Asoefoetida has a very distinct odour and flavour, use less rather than more or it can be omitted. Mustard oil can must be heated and then stirred into the pickle. Both can be purchased at Indian grocery stores.
Simmer the pickle until the limes are soft. Use a large pan as the pickle tends to splatter.
30 red chillies*
1 tablespoon brown mustard seeds
1 cup oil.
2 teaspoons salt
I have also used dried chilli flakes, approximately ¼ cup.

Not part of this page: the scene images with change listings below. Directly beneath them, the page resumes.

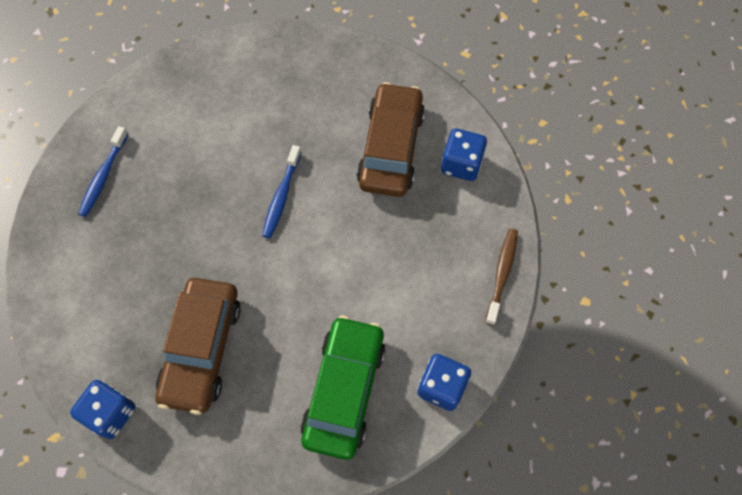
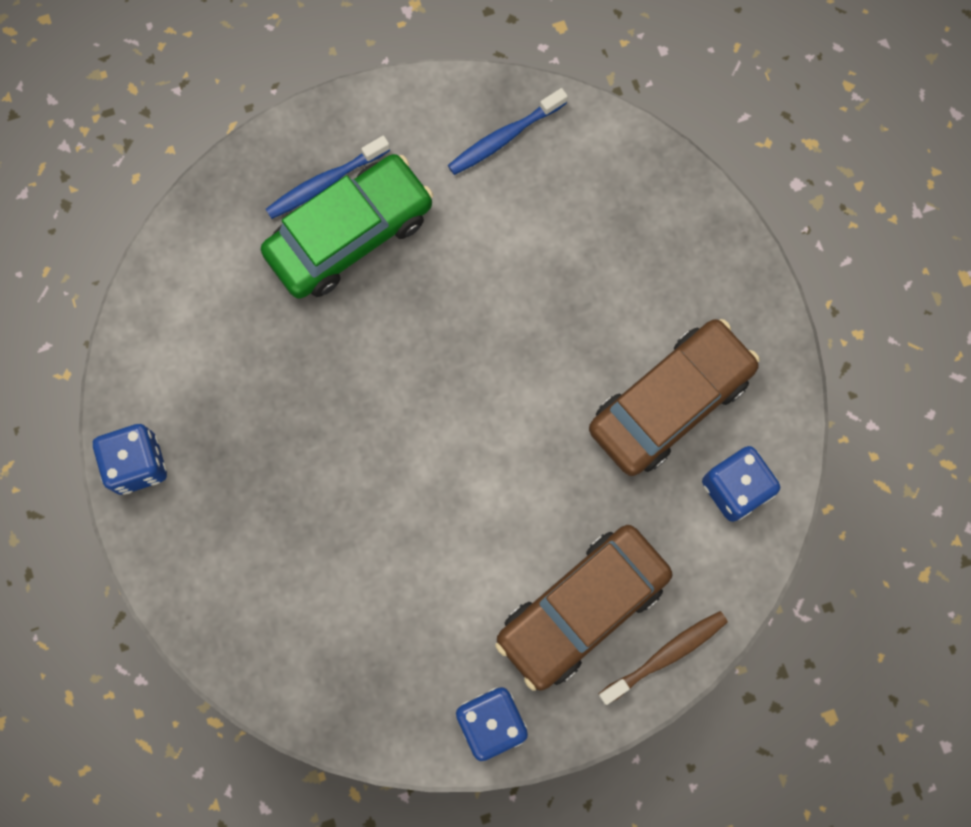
camera: 40 degrees right, 10 degrees up
(201, 349) = (278, 470): brown car -> brown car (582, 608)
(281, 196) = (498, 363): blue toothbrush -> blue toothbrush (504, 137)
(344, 390) = (386, 639): green car -> green car (350, 234)

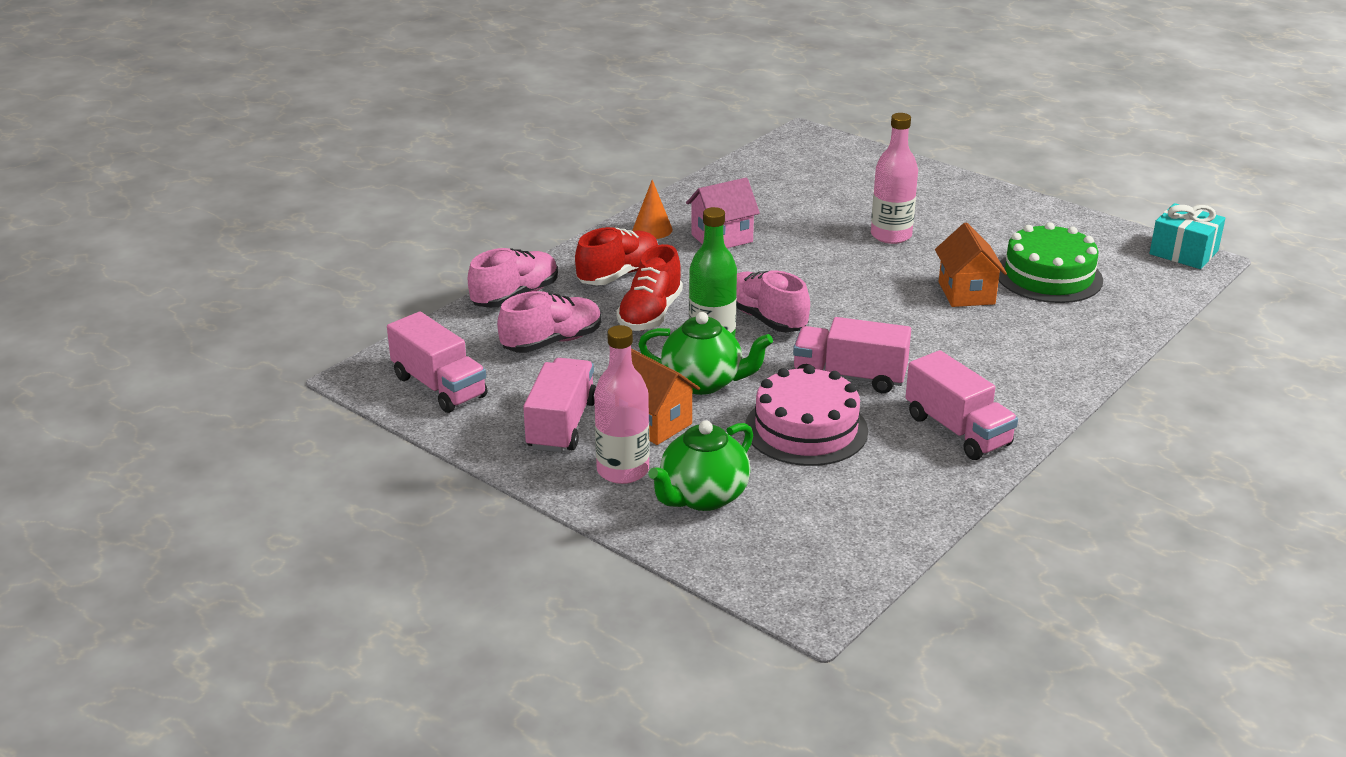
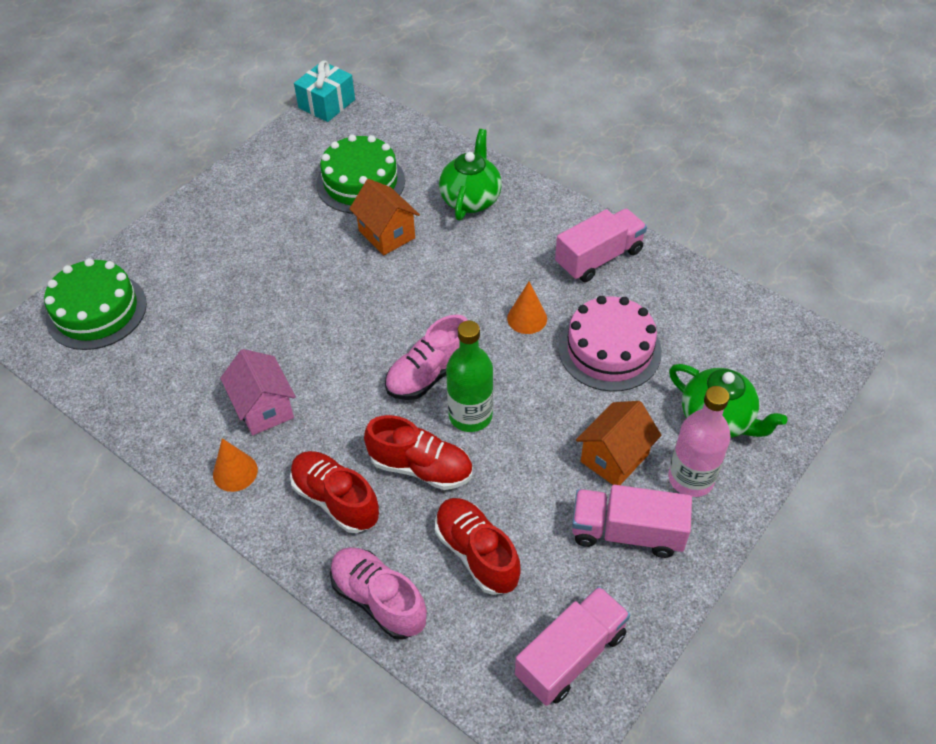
camera: 90 degrees left, 20 degrees up
(552, 342) = (476, 553): pink shoe -> red shoe
(703, 382) = (544, 421): green teapot -> green teapot (471, 200)
(833, 159) = (96, 311): none -> green cake
(849, 377) = (527, 318): pink truck -> orange cone
(891, 235) = (275, 276): pink bottle -> none
(966, 293) = (387, 234): orange house -> orange house turned 60 degrees clockwise

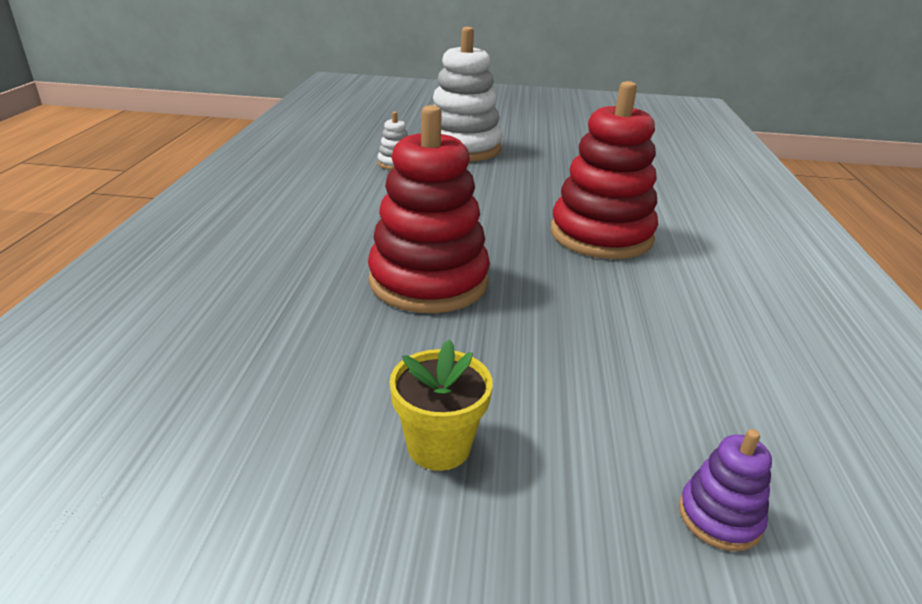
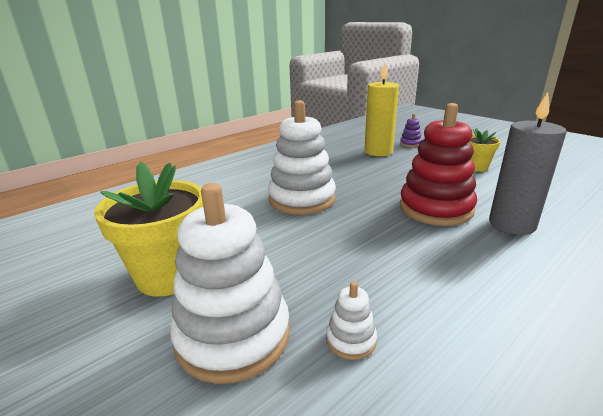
camera: 135 degrees left, 5 degrees down
(312, 291) = (512, 224): none -> grey candle
(556, 154) = (169, 275): none -> yellow flower pot
(601, 235) = (302, 199): red stacking toy -> white stacking toy
(713, 412) = (378, 152): none -> yellow candle

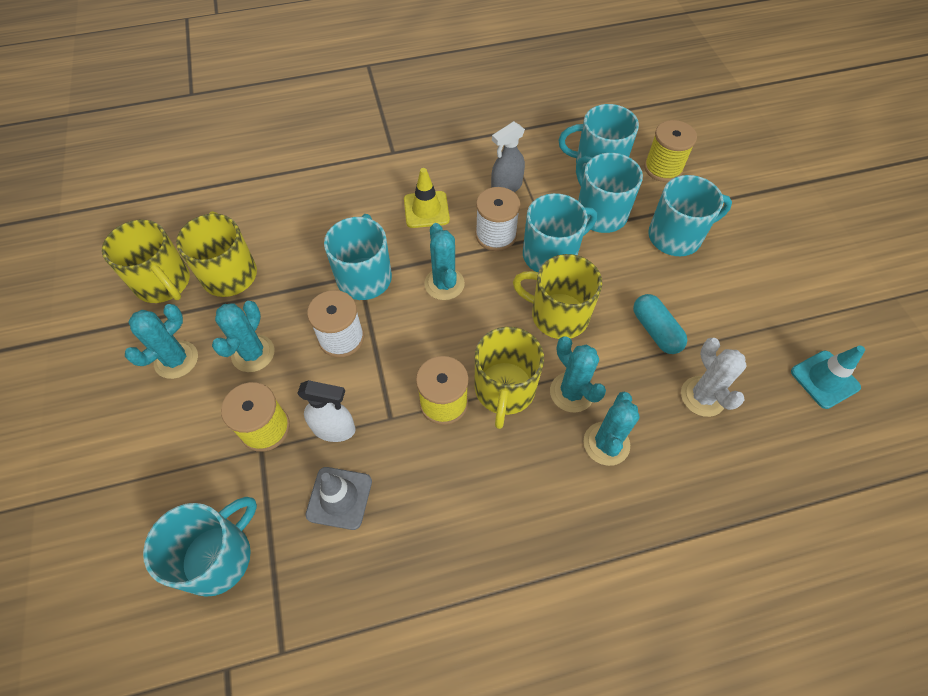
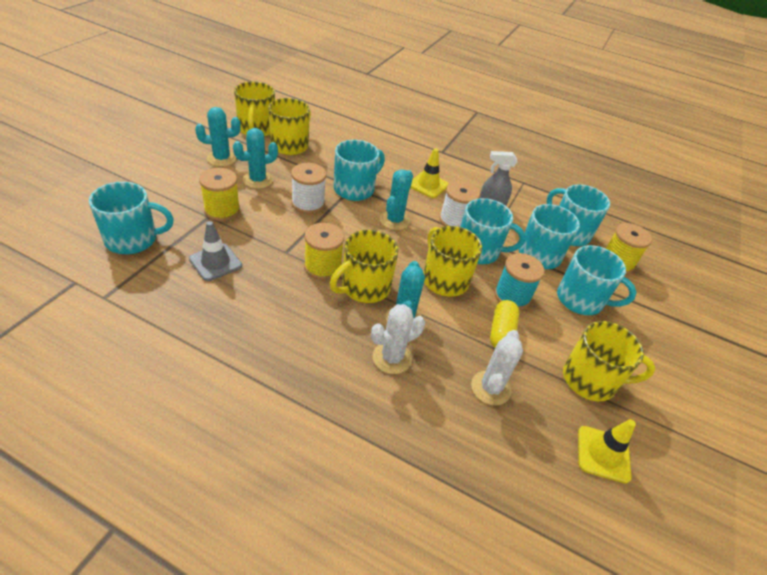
camera: 35 degrees right, 15 degrees down
(334, 429) = (253, 235): white spray bottle -> none
(606, 443) = (392, 358): turquoise cactus -> white cactus
(625, 282) = (512, 296): none -> turquoise spool
(655, 331) = (501, 332): turquoise capsule -> yellow capsule
(756, 316) = (590, 380): none -> yellow mug
(824, 379) = (603, 454): turquoise traffic cone -> yellow traffic cone

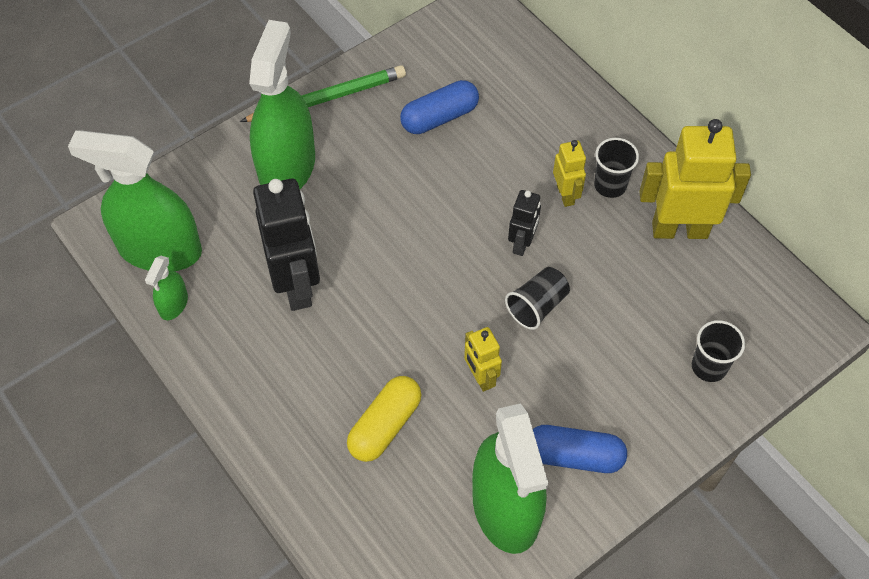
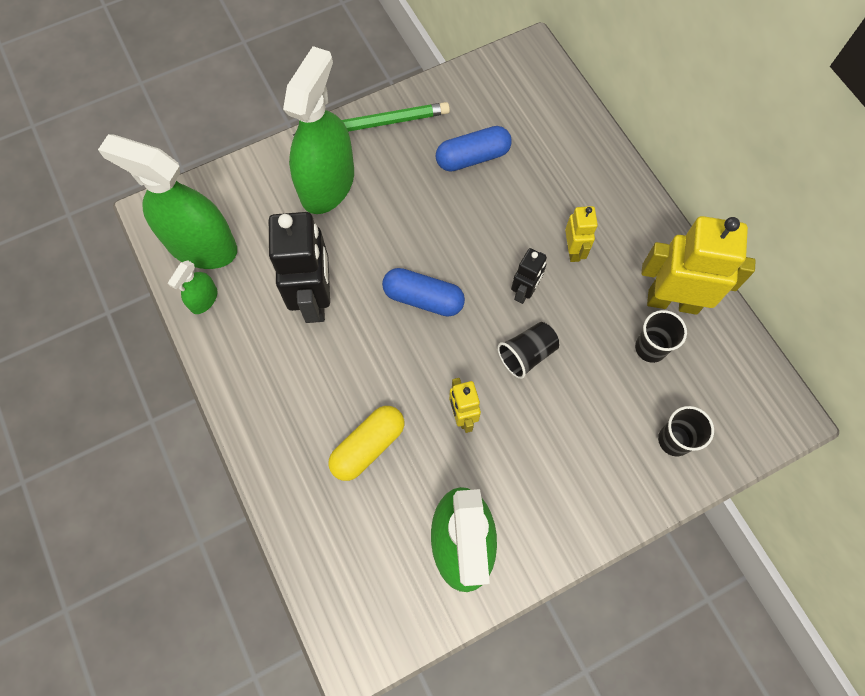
camera: 10 degrees right, 10 degrees up
(574, 456) = (533, 505): blue capsule -> blue capsule (423, 298)
(610, 185) = (616, 247): black cup -> black cup (650, 348)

1 tablespoon turmeric powder
2 -4 teaspoons fenugreek powder
1 teaspoon asoefoetida powder - optional
2 tablespoons mustard seed oil - optional
Wash limes, trim the ends and then cut each lime into eight pieces
Place half the oil in a large pan, heat and then add the mustard seeds, turmeric and fenugreek and fry for a minute or do until fragrant. Add chillies and asoefoetida , cook until chillies have softened.
Place chillies and spice mixture in a food processer or blender and pulse to make a coarse paste. This step can be omitted if dried chilli flakes are used.
Return chilli paste mixture to the pan, add the chopped limes, salt and remaining oil. Bring the mixture to the boil, reduce heat and simmer until limes are soft, approximately twenty minutes. Stir often as it will tend to stick as it thickens.
Heat mustard oil in a separate pan. Stir into lime pickle.
Cool slightly and spoon the pickle into dry sterilised jars. Allow the pickle to fully cool then seal. I use Kleerview covers / cellophane and a lid. Label jars and store in cupboard. Refrigerate once opened.
The pickle can be used straight away but is best left for a few weeks.